I am a great fan of the classical historians. When I was in my teens, my grandfather and I used to read some of these old books and discuss them together. Apart from the Shiji, I have never really found the histories of any other ancient civilization to rival them. Josephus is high on my list of favorites.

As with Caesar before him, Josephus' war history portrays him in too favorable a light to be credible. I suppose that is the dilemma of reading the words of an eyewitness with a flair for drama.

A famous story in Book III of the Jewish War is Josephus' suicide pact. He and some of his followers found themselves beseiged in a cave, with the Romans led by Vespasian urging surrender. Josephus says he knew (as a member of the priestly caste he was able to interpret certain dreams) that it was God's desire he should live on as a Roman citizen after the destruction of Judea, but the other Jews with him were unanimously determined to commit collective suicide. Since he was unable to change their minds, and since they were threatening to kill him, he proposed that they should at least find a way to die without committing the grave sin of suicide. They would draw numbered lots. Each man would kill the man who drew the next lowest lot, until only one man with the highest lot remained; the last man would kill himself. The group agreed to this, and lo and behold ("shall we put it down to divine providence or just to luck?") he was the last man. Josephus not only lived, but convinced the last man to live, too, so that he himself would not have to commit the (equally grave) sin of killing a fellow Jew.

This story is well known. (There is actually a class of combinatorial problems in discrete mathematics called the Josephus Problem.) My grandfather remembered reading the story in a Russian version as a boy in what is now Poland. But he remembered the end differently, and indeed the Slavonic version of the tale has Josephus stealthily allowing himself to draw the highest number.

As I reread the book today, the most striking thing is the fanaticism of the Jews in the time of the Second Temple. You cannot help thinking of the extremism of the violent sects of modern Islamists. 1900 years of diaspora seem to have largely eliminated this particular strain of fundamentalism from Judaism. Well, but why don't people recommend reading the Jewish War for understanding Islamist psychology (both peaceful and violent)?

I feel torn, really. There is a part of me that responds hungrily to the message of fundamentalist loyalty to ancient rules of life. What alternative is there to monotheism? The very idea of an alternative seems absurd. Another part of me prefers the amalgamating culture of the Great City, which fundamentalists of all religions generally condemn. Fundamentalists, of course, tend to idolize the simplicity of peasant ways.

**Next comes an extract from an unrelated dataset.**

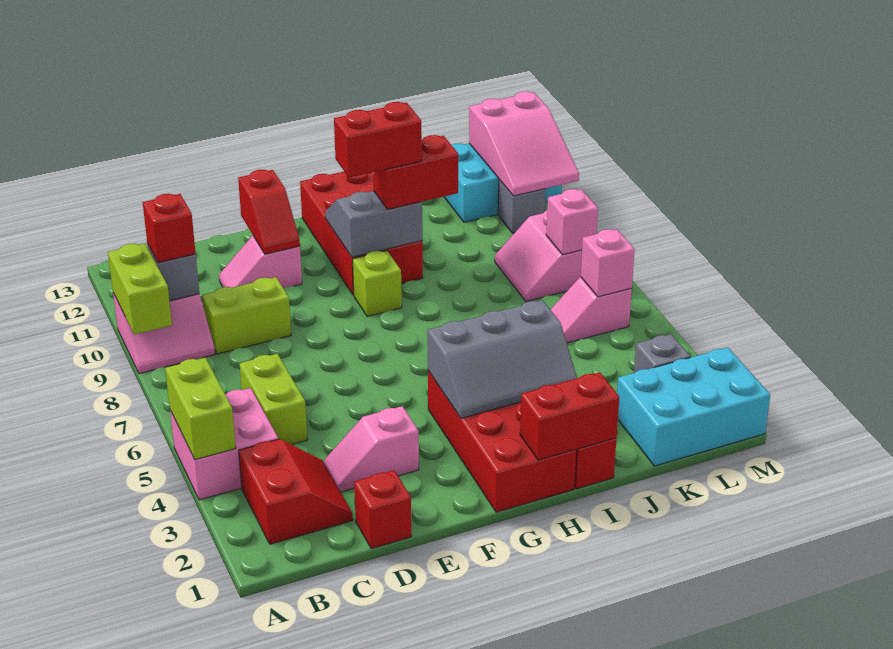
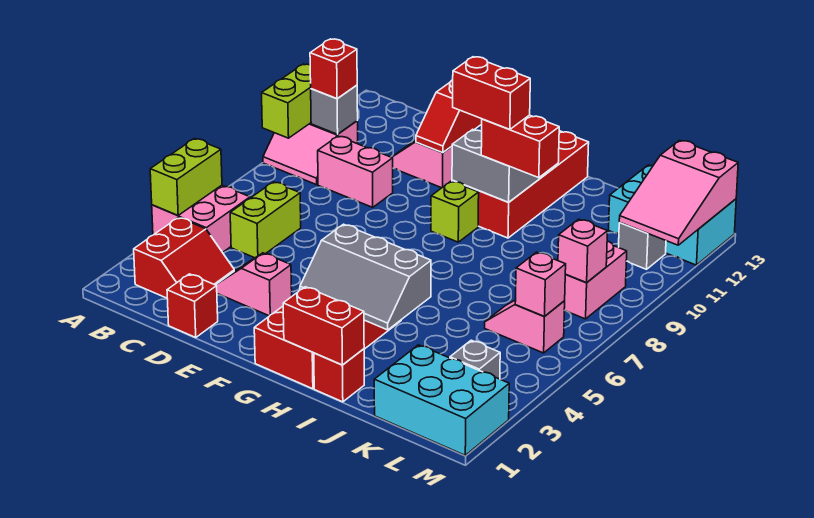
lime brick C9:D9 level 1 -> pink brick C9:D9 level 1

In the City, things are not simple. People come within the city walls to see things they would never see in the countryside. They come to hear music their parents never heard, eat things their parents would never have dreamed of eating. They come to trade, they come perhaps in search of forbidden love or forbidden medicine for their country ills. They come to explore ideas that are not accepted in the countryside, and to meet people they could never meet there. They come to ask questions, and maybe to hear questions asked that they can't answer. Monotheism or no, where else would you want to live?

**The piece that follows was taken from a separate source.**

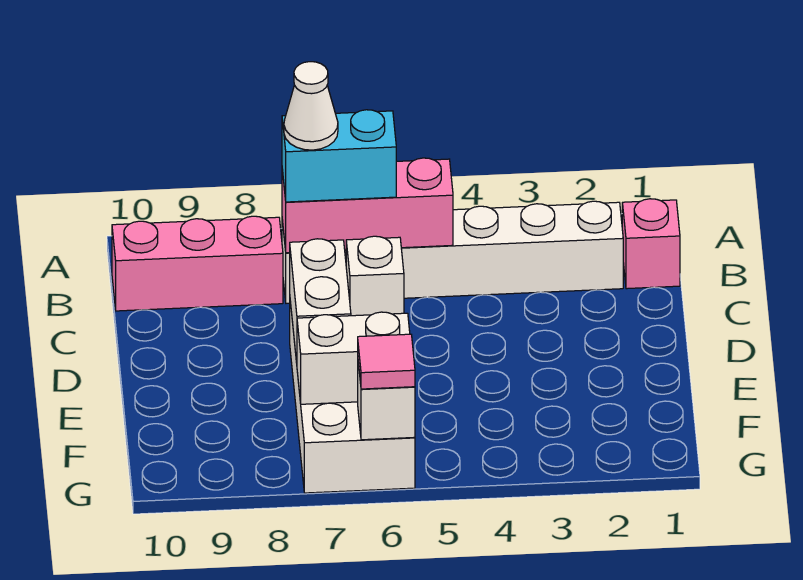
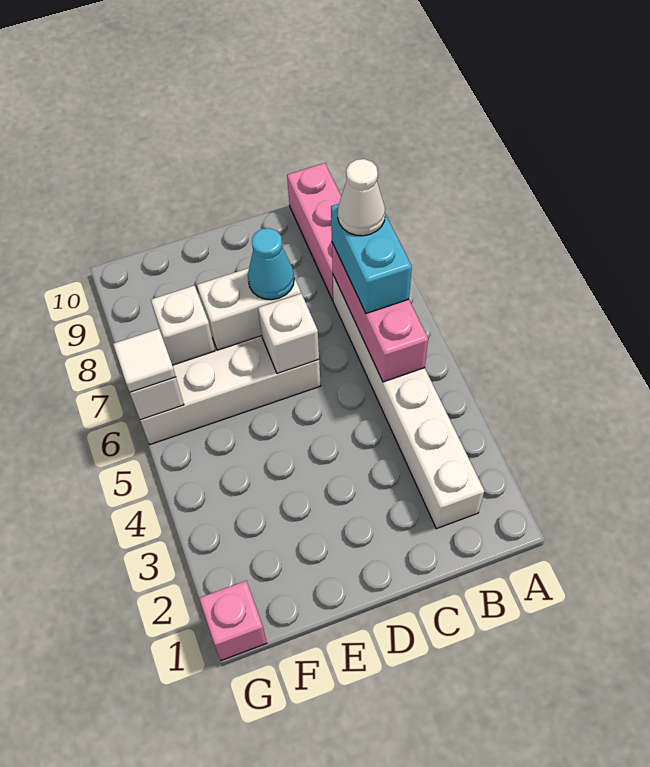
pink brick B1 level 1 -> pink brick G1 level 1
none -> cyan cone D7 level 3
white brick F6:F7 level 2 -> white brick F7 level 2
pink tile G6 level 3 -> white tile G6 level 3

I do understand the pull of fundamentalist monotheism, and I suppose New York is, after all, Babylon or Rome. But I see in it no connection with the human sacrifices of ancient Babylon or the enforced immoralities of Rome. What the City as I have known it stands for is tolerance - of everything but intolerance. What the City stands for is something immensely good, and better than what people who speak for God usually say.